Friedrich II de Prusia (conocido después como Friedrich el Grande) fue un rey prusiano y uno de los máximos representantes del despotismo ilustrado del siglo XVIII. Desde su juventud sintió gran afición por el arte, y fue intérprete de flauta, poeta, filósofo y amante de las letras. Todo lo contrario a su padre, un hombre rudo e implacable que lo desaprobaba y lo tachaba de afeminado.
No se sabe cómo se conocieron Friedrich y Hans Hermann von Katte, un noble teniente del ejército de Prusia, aunque pudo ser en el ejército o mientras ambos asistían a clases privadas. Fuera como fuese, en ese momento surgió entre ellos una profunda amistad, que, se cree, desembocó en una relación sentimental. Friedrich, algo más joven que Katte, admiraba la actitud cosmopolita de éste, y a ambos le interesaban la música y la poesía.
A los 18 años, el príncipe Friedrich, cansado de la desaprobación y los malos tratos de su padre, decidió huir a Inglaterra y contó sus planes a Katte. Éste intentó disuadirlo al principio, pero acabó apoyando a Friedrich y juntos llevaron a cabo el plan. Sin embargo, fueron capturados en Küstrin y, al ser ambos oficiales del ejército, se les acusó de traición.
Friedrich fue encarcelado durante varios meses y privado temporalmente de su condición de príncipe heredero. La condena que el tribunal militar impuso a Katte, en cambio, fue la cadena perpetua. Aún así, el rey, no contento con el fallo, consiguió que la pena para el amante de su hijo fuera la muerte.

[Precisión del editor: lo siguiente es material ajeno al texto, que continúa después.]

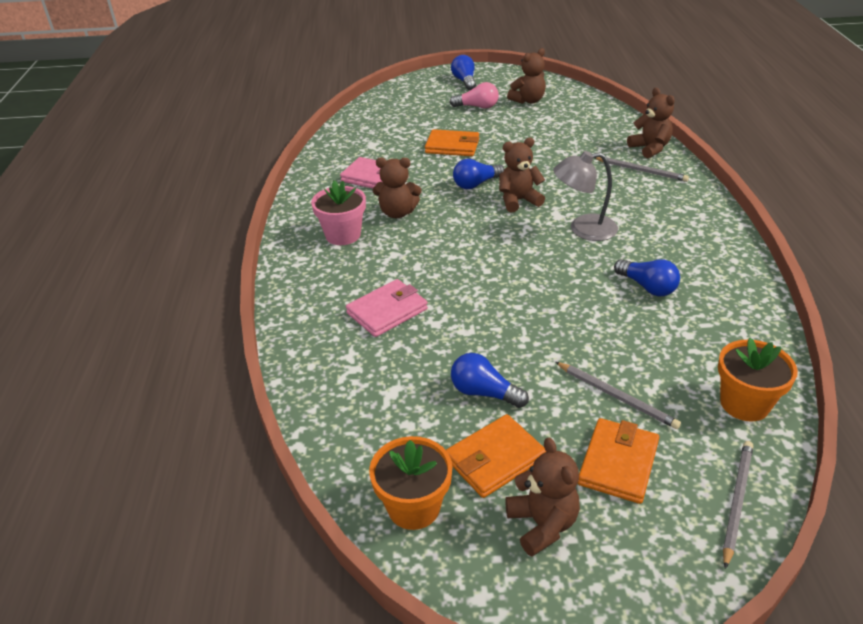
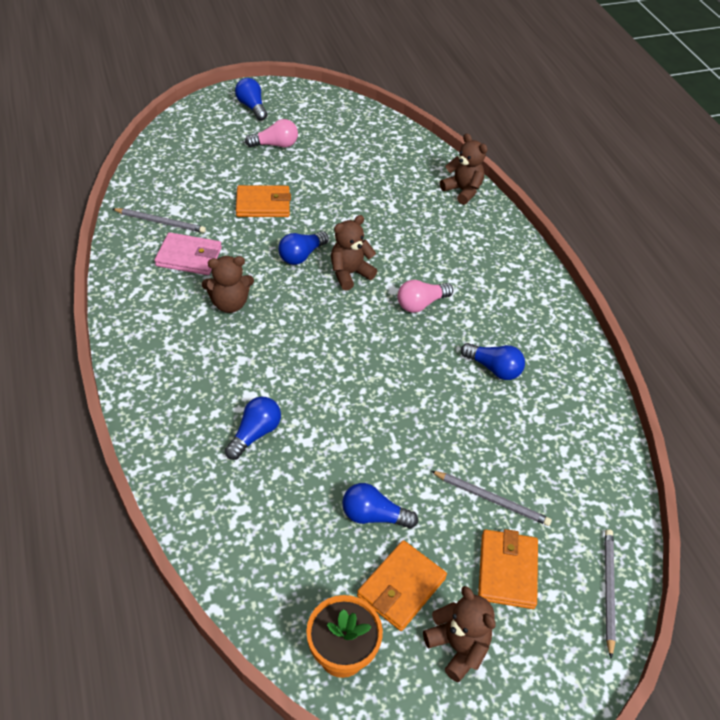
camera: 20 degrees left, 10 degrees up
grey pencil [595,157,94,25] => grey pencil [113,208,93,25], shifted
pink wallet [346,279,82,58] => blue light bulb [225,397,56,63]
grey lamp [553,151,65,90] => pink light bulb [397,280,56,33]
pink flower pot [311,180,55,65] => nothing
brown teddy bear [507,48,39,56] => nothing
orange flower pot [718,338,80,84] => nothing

Hans Hermann von Katte fue decapitado el 6 de noviembre de 1730, cuando contaba tan sólo con 26 años, y el príncipe fue obligado por su padre a asistir a la ejecución. Esta experiencia sumió a Friedrich en una profunda depresión, tras la cual apenas volvió a nombrar a Katte.

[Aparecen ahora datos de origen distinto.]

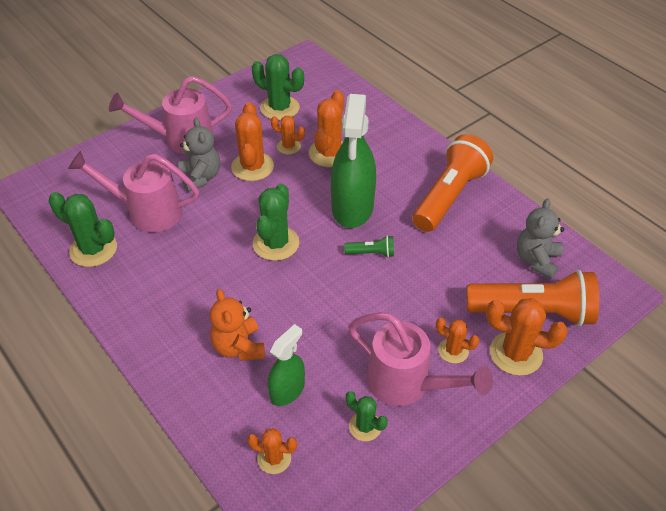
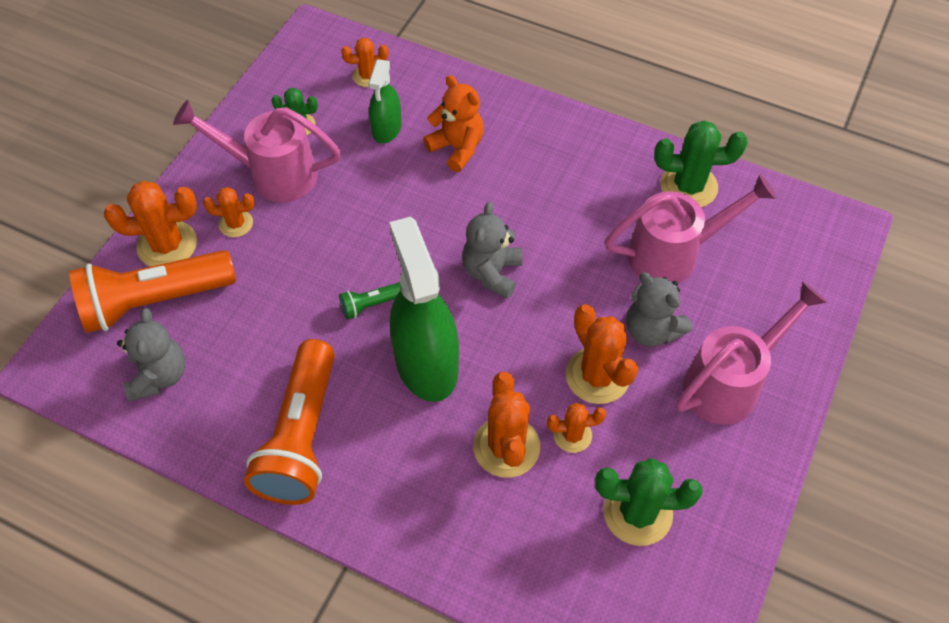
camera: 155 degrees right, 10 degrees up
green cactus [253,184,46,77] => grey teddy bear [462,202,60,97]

Traduzco (o lo intento...) a continuación la carta de despedida que Katte escribió a su padre el día antes de su ejecución:
"Entre lágrimas, padre, es como quiero marcharme al pensar que esta carta será la causa del mayor dolor que el corazón de un padre honrado puede sentir. Que todas las esperanzas por mi futuro y por tu bienestar durante la vejez desaparecen de repente; que todo el esfuerzo y la diligencia puestos en mi educación y mi felicidad han sido en vano; que voy a tener que abandonar este mundo en la flor de mi vida sin poder mostrarte el fruto de mis esfuerzos. Pensé en ascender el mundo y satisfacer tu esperanza; en que no me faltarían felicidad y bienestar; me entregué a la certeza de mi reputación. ¡Pero todo ha sido en vano! Qué inútiles son los pensamientos humanos: todo puede derrumbarse de repente; y qué triste que el horizonte de mi vida esté llegando a su fin; y cómo mi estado actual se distingue de aquél con el que mis pensamientos se han ido. Debo (en lugar de pasear por el camino del honor y la reputación) recorrer el camino de la desgracia hacia una muerte vergonzosa. Mantente fuerte, padre, y créeme, Dios está conmigo en este juego, sin cuya voluntad nada sucede, ¡ni siquiera un gorrión puede caer en la tierra! Mientras tanto, te agradezco con filial respeto la lealtad que me has mostrado, desde mi infancia hasta este mismo momento. Ya no me queda nada excepto acabar con este consuelo: aunque no hayas recibido de mí nada grande o distinguido, por favor, confía en mí, te aseguro que me encontrarás muy alto en el cielo. Tu hijo, fiel hasta la muerte, Hans Hermann."